Monday, July 03, 2006

DPRD Cuma Cari Gampangnya

http://www.kompas.co.id/kompas-cetak/0607/04/metro/2778599.htm

Editorial note: Oke, kalau perda larangan pelacuran itu dangkal, terus apa yang bisa menangkal seks bebas di indekos, wahai, orang-orang yang pintar?

Perda Larangan Pelacuran Dilatari Dugaan Seks Bebas

Depok, Kompas - Perda larangan pelacuran yang sedang disusun oleh DPRD Depok dinilai merupakan cermin rendahnya kualitas anggota dewan yang tak mampu memprioritaskan dan memetakan masalah. Perda itu ternyata dilatarbelakangi fenomena seks bebas di tempat indekos, bukan karena fenomena pelacuran.

Demikian dikemukakan sosiolog dari Universitas Indonesia, Thamrin Amal Tomagola, Senin (3/7), tentang penyusunan peraturan daerah (perda) larangan pelacuran di Depok.

"Yang utama itu adalah refleksi kedangkalan kualitas anggota dewannya. Tidak mampu memprioritaskan masalah, memetakan, menganalisa, dan mencari solusinya. Cuma cari gampangnya saja. Perda seperti ini cara paling gampang, seolah-olah bisa mengatasi masalah," ujar Thamrin.

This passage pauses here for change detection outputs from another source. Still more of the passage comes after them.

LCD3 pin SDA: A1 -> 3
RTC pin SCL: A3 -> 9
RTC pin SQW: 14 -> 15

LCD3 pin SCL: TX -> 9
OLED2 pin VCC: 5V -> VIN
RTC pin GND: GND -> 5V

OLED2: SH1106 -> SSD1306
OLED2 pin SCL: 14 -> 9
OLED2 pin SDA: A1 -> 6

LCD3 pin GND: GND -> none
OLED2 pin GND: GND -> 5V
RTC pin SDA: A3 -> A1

Sekretaris Komisi A DPRD Depok Ahmad Dahlan mengatakan, perda tersebut sebenarnya tidak dilatarbelakangi oleh fenomena pelacuran di Kota Depok. Dahlan mengakui, pelacuran di Depok belum dapat dikatakan marak.

"Tapi, kebebasan seks di tempat-tempat indekos itu sudah sangat mengkhawatirkan. Itu terselubung, tapi marak," ujarnya.

Ditanya apakah masalah seks bebas itu yang menjadi latar belakang pembuatan perda larangan pelacuran, Dahlan membenarkan. "Iya, memang itu. Makanya, kita antisipasi sebelum jadi masalah lebih luas," katanya.

Thamrin menilai, kesibukan anggota DPRD Depok mengurusi perda tersebut hanyalah cermin ketidakmampuan mereka mengatasi masalah-masalah konkret yang memengaruhi hajat hidup orang banyak. Ketidakmampuan itu lalu dikompensasikan dengan mencari solusi-solusi yang normatif ideologis.

Ahmad Dahlan mengatakan, perda tersebut masih dalam tahap perbaikan terus-menerus. Senin pagi sejumlah anggota Komisi A mendatangi Kepala Bagian Hukum Pemerintah Kota Depok Budhi Chaeruddin untuk berkonsultasi.

"Memang masih banyak yang perlu diperbaiki. Pihak pemkot ingin, misalnya, judul perda jangan terkesan diskriminatif," ujar Dahlan.

Dahlan juga mengakui, sejauh ini perda tersebut belum pernah ada kajian akademiknya. DPRD rencananya akan menggelar rapat dengar pendapat dengan masyarakat, Rabu besok.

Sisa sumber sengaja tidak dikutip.